"I wouldn't take it on now."

Eddie Redmayne, an Oscar nominee for his role as a trans woman in 2015's The Danish Girl, now says it was wrong for him to play that part.

"I wouldn't take it on now," Redmayne said in a new interview with The Sunday Times. "I made that film with the best intentions, but I think it was a mistake."

Redmayne, a straight cisgender actor, won critical acclaim for his performance as Lili Elbe, a Danish painter and one of the first people to undergo gender reassignment surgery. But his casting also prompted criticism at the time and after the fact.
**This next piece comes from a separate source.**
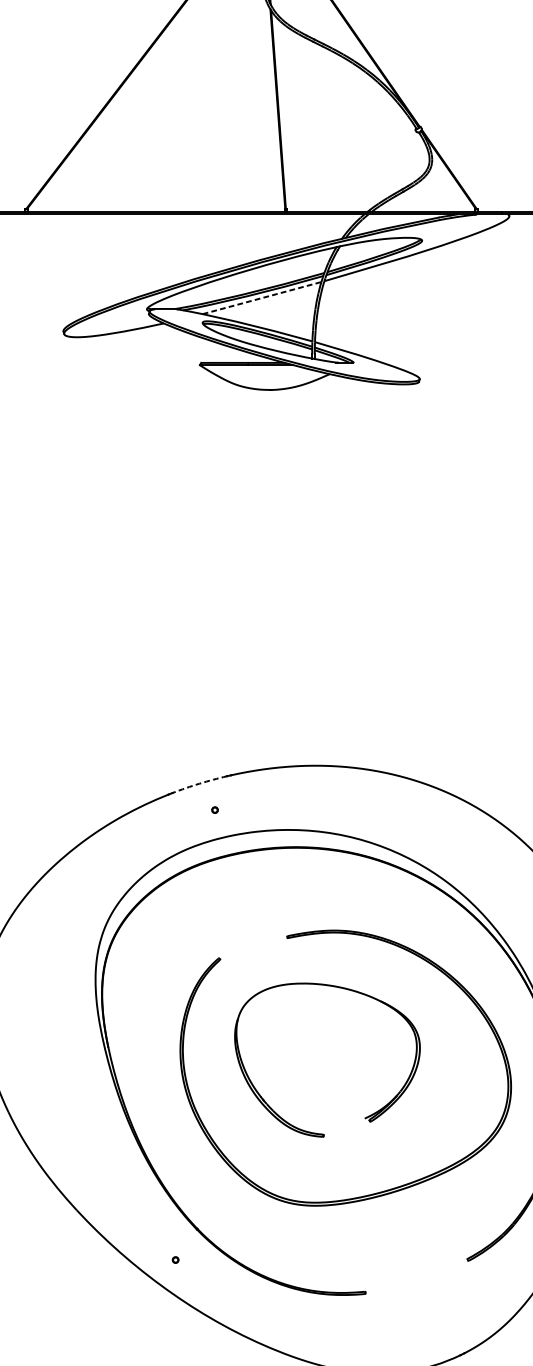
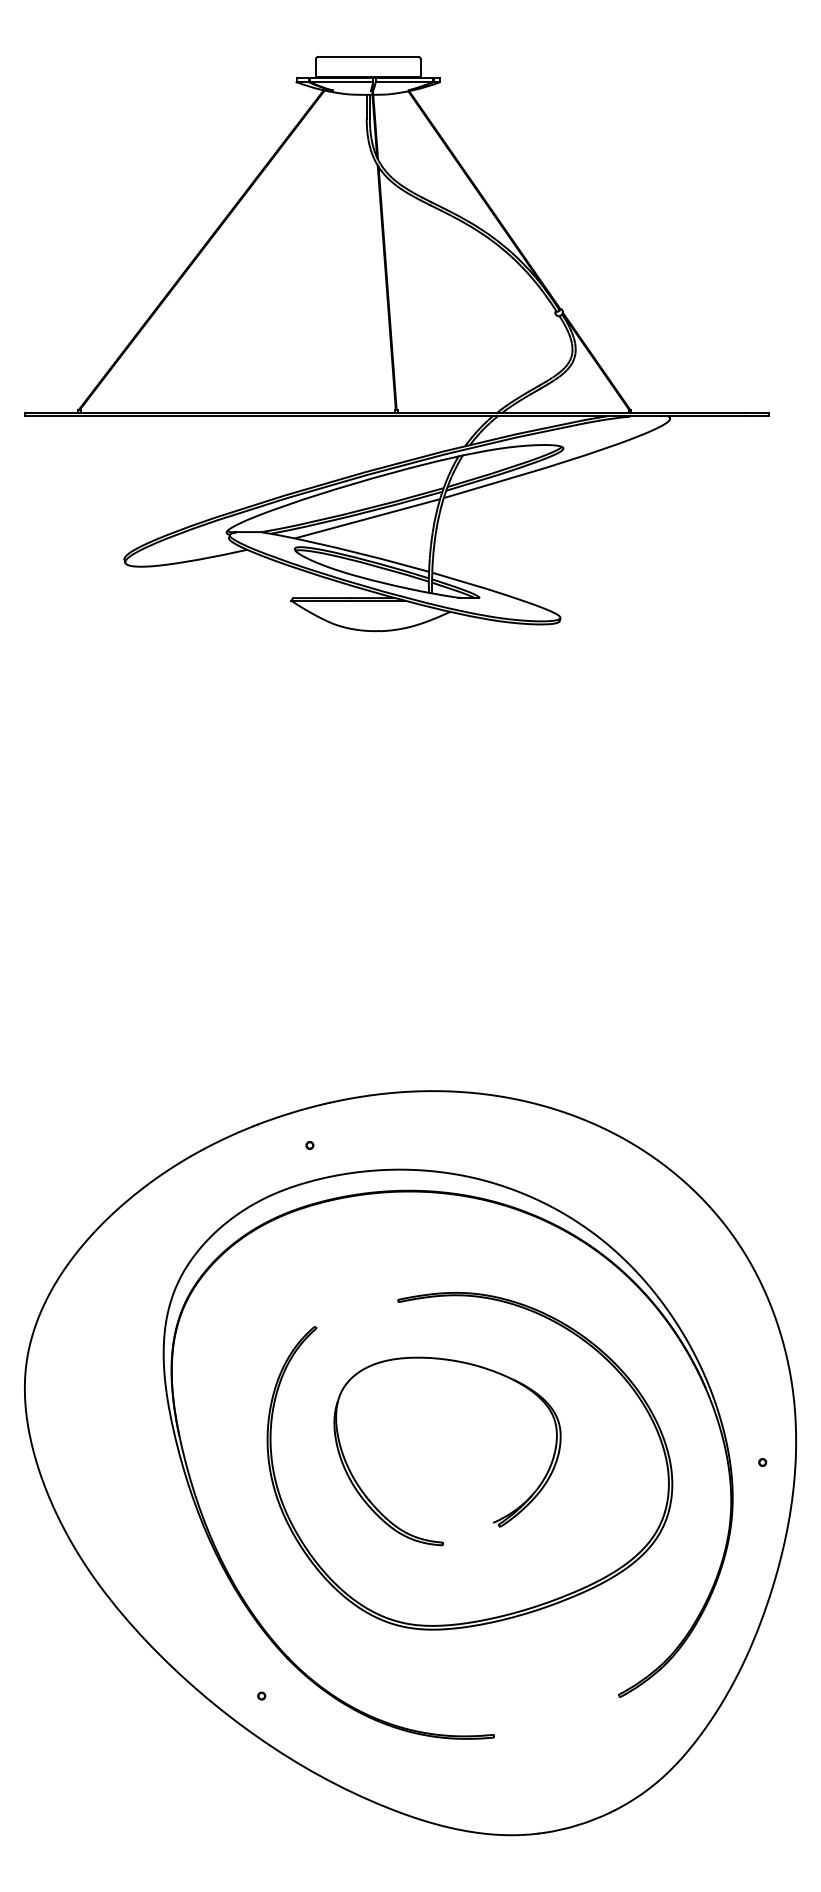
line: (262, 297) -> (367, 518), dashed -> solid
arc: (199, 784) -> (290, 1113), dashed -> solid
Although Redmayne acknowledges that his involvement likely helped The Danish Girl reach big screens, he pointed to that power disparity as one of the reasons to ensure such roles are played by trans actors in the future.

"The bigger discussion about the frustrations around casting is because many people don't have a chair at the table," he said. "There must be a leveling. Otherwise, we are going to carry on having these debates."

The actor reflected on the Elbe role as he steps into the shoes of the Emcee in the London revival of the Tony-winning 1966 musical Cabaret. In the past, LGBTQ actors such as Joel Grey and Alan Cumming have played the Emcee.

Redmayne, a Best Actor winner for his performance as Stephen Hawking in 2014's The Theory of Everything, hopes audiences will keep an open mind as he takes on the Emcee role.

"Of all the characters I've ever read, this one defies pigeonholing," he said. "I would ask people to come and see it before casting judgment."